5. Whatever inner issue or family issue at play, you must show up for your patients. Which means keeping your personal life as stable as possible, to the best of your ability. Over years.
I love what I do, I'm grateful to have had this rewarding career and I hope I can continue to do it for several more years. But it was and is at times still a hard road and there are much, much easier ways to make money.
Anonymous wrote:You sound awful. "Lucrative grift"??? Zero interest in other people's problems? Ugh.
OP, you have a grass is greener view; from your perspective, it seems easy. But who the hell would want you as their therapist?
Anonymous wrote:I'll play...out of network psychologist, additional training after, practice out of my home (virtual & in person), a bit under $200 per hour, patients range from those who started last month to my longest at 13 years, network of dc colleagues, in practice about 15 years.
1. It took many years to get here. Top of the line training, supervision and my own long (expensive) but deep psychotherapy. I estimate training and my therapy at over 500 k during my lifetime. Since age 22 when I was a psych major and popped into therapy sporadically to ongoing, deep treatment into my midlife.
2. You can take someone only as far as you yourself have gone. No shortcuts. You can't ask patients to do work you yourself have not done. They sense if you walk the walk and have the depth. That comes over time with experience and expensive training and supervision.
2. People who pay out of pocket expect a lot and rightly so. Deliver something of deep value, something meaningful to them, something helpful or they will go. Understandably. And that differs for each person and you have to work intellectually and emotionally to truly understand who they are and what they are saying on multiple levels. Then you must decide how to intervene, your technique, which takes years to explore and never ends. But the level of listening is active and at times, by the end of some days, exhausting.
3. It's demanding, gratifying, sometimes deeply sad, sometimes deeply enjoyable and everything in between, hour by hour, day by day, week by week.
4. You learn to plunge the depths and love your patients and then you bear the goodbye. You work with loss, fear, pain, suffering and existential dread. You do this with your own therapist too. You learn to bear pain and grief, personally and professionally.
5. Whatever inner issue or family issue at play, you must show up for your patients. Which means keeping your personal life as stable as possible, to the best of your ability. Over years.
I love what I do, I'm grateful to have had this rewarding career and I hope I can continue to do it for several
more years. But it was and is at times still a hard road and there are much, much easier ways to make money.

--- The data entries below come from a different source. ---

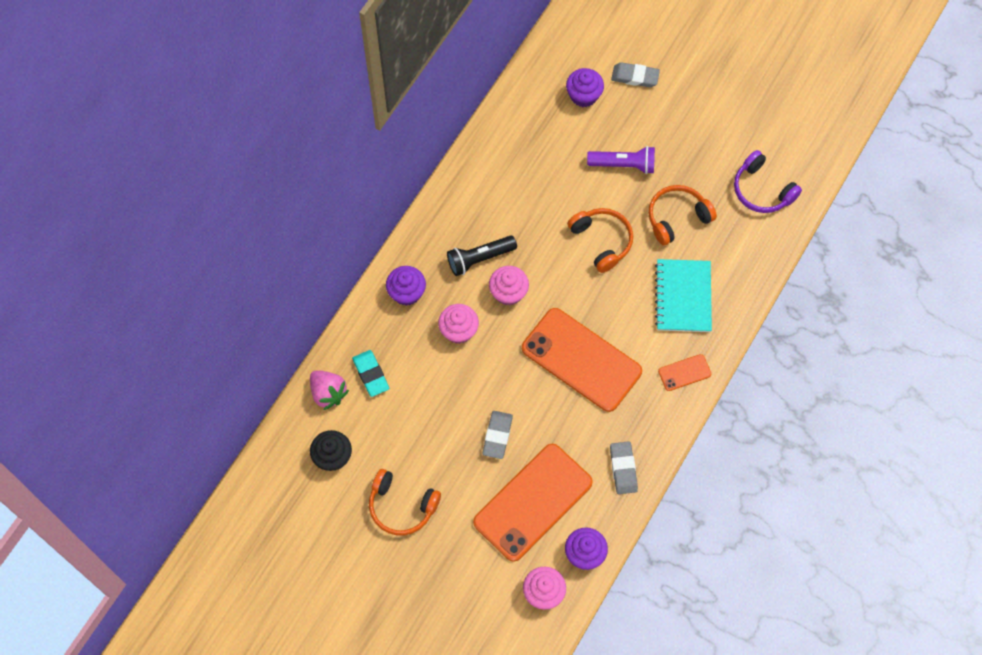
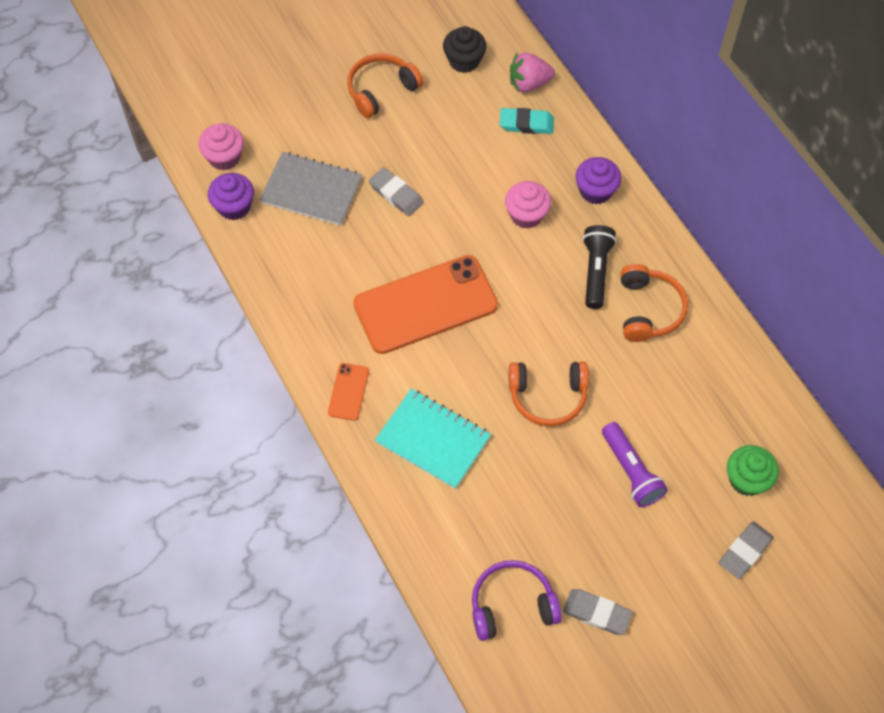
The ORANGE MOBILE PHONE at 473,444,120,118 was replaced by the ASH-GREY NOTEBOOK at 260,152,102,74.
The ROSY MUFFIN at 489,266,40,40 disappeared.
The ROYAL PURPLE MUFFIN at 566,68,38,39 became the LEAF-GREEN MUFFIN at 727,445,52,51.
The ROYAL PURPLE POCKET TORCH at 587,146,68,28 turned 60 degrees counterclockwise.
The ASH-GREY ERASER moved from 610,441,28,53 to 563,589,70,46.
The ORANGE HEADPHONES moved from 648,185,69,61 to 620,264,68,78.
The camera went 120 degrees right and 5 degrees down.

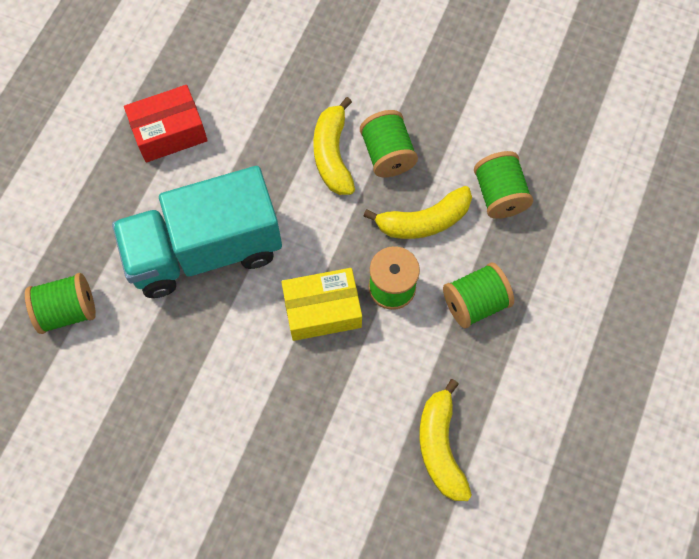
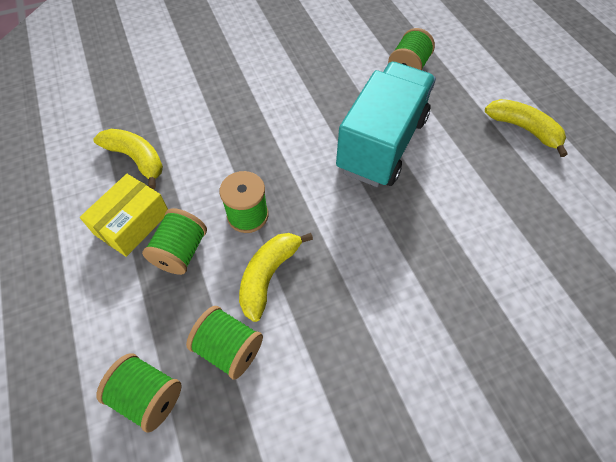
The SCARLET PACKAGE at 124,85,84,77 disappeared.
The BRIGHT YELLOW PACKAGE moved from 282,268,80,73 to 80,174,88,83.
The BRIGHT YELLOW BANANA FRUIT moved from 313,97,42,98 to 485,99,83,58.
The LEAF-GREEN BOBBIN moved from 360,110,58,67 to 96,353,85,80.
The camera went 135 degrees right and 10 degrees down.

Anonymous wrote:Based on your choice of words to describe your friend, I’d say you would be a terrible therapist. Beyond that, it’s a very high-burnout job. Almost all of my grad school peers eventually transitioned away from direct client services or scaled back from full-time.
Anonymous wrote:Is your friend like cash only? I feel like a self employed therapist would spend a lot of time dealing with insurance companies and all that jazz. Or is she bringing that much in after paying a biller to do it for her?

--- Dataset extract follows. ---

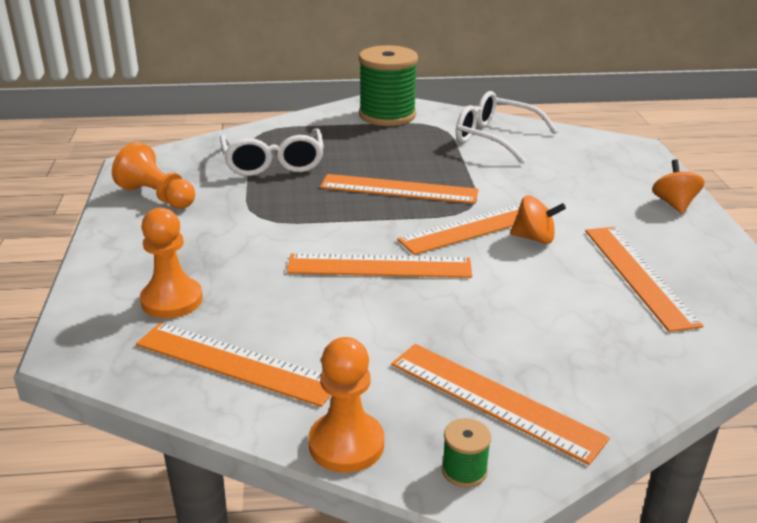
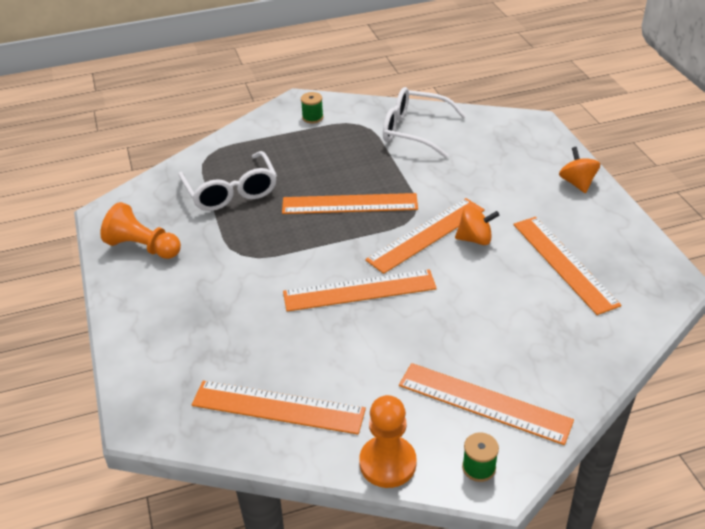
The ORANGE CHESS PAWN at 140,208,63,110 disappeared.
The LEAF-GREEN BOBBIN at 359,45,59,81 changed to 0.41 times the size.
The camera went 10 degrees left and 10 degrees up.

Anonymous wrote:op is a TROLL
Anonymous wrote:Anonymous wrote:I am a teacher and would say look into the career. We constantly hear about kids in crisis and how they can’t get in to see a therapist because there is a shortage.
OP here. I’m a teacher right now and this is part of the reason why I’m considering being a therapist.

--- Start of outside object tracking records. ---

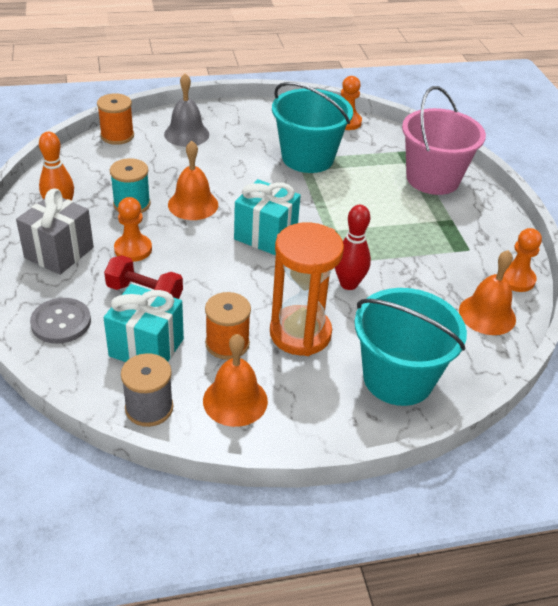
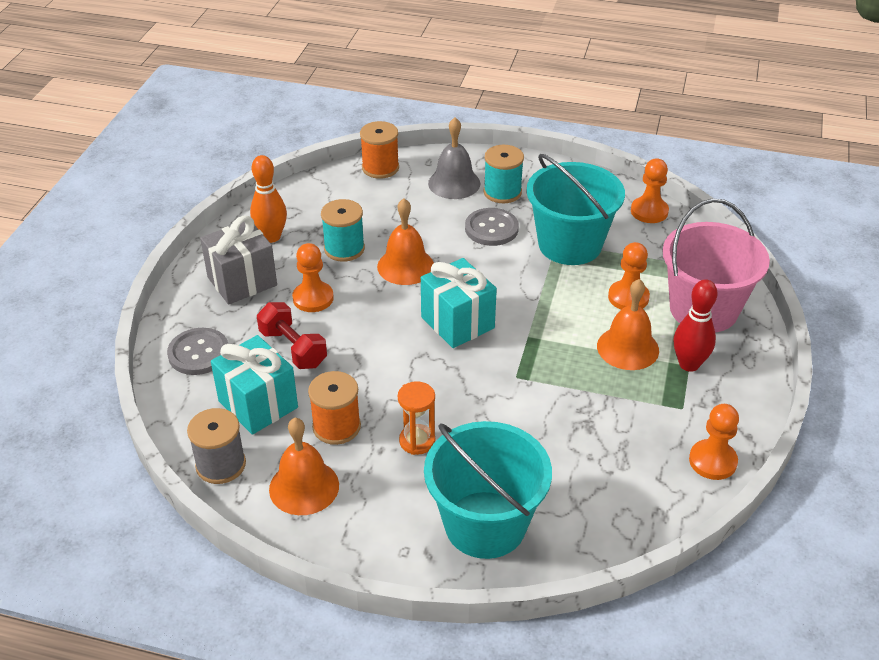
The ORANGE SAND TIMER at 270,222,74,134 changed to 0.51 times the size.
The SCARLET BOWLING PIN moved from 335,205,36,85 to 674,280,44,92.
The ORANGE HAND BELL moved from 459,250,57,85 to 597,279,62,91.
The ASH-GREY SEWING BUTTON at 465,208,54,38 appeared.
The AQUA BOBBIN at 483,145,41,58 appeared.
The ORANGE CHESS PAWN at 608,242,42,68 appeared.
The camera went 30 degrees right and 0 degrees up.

I’m so tired of being blamed for societal issues that are beyond my control. I feel like therapy is frequently the same way, where therapists are expected to fix everything in society — the phrase “go to therapy” seems way too common these days and is just a band aid for societal shifts. But it seems like a lucrative grift, and one I’m happy to jump on.
Anonymous wrote:The job is literally having an interest in other people's problems, so it sounds like you'd be a horrible fit.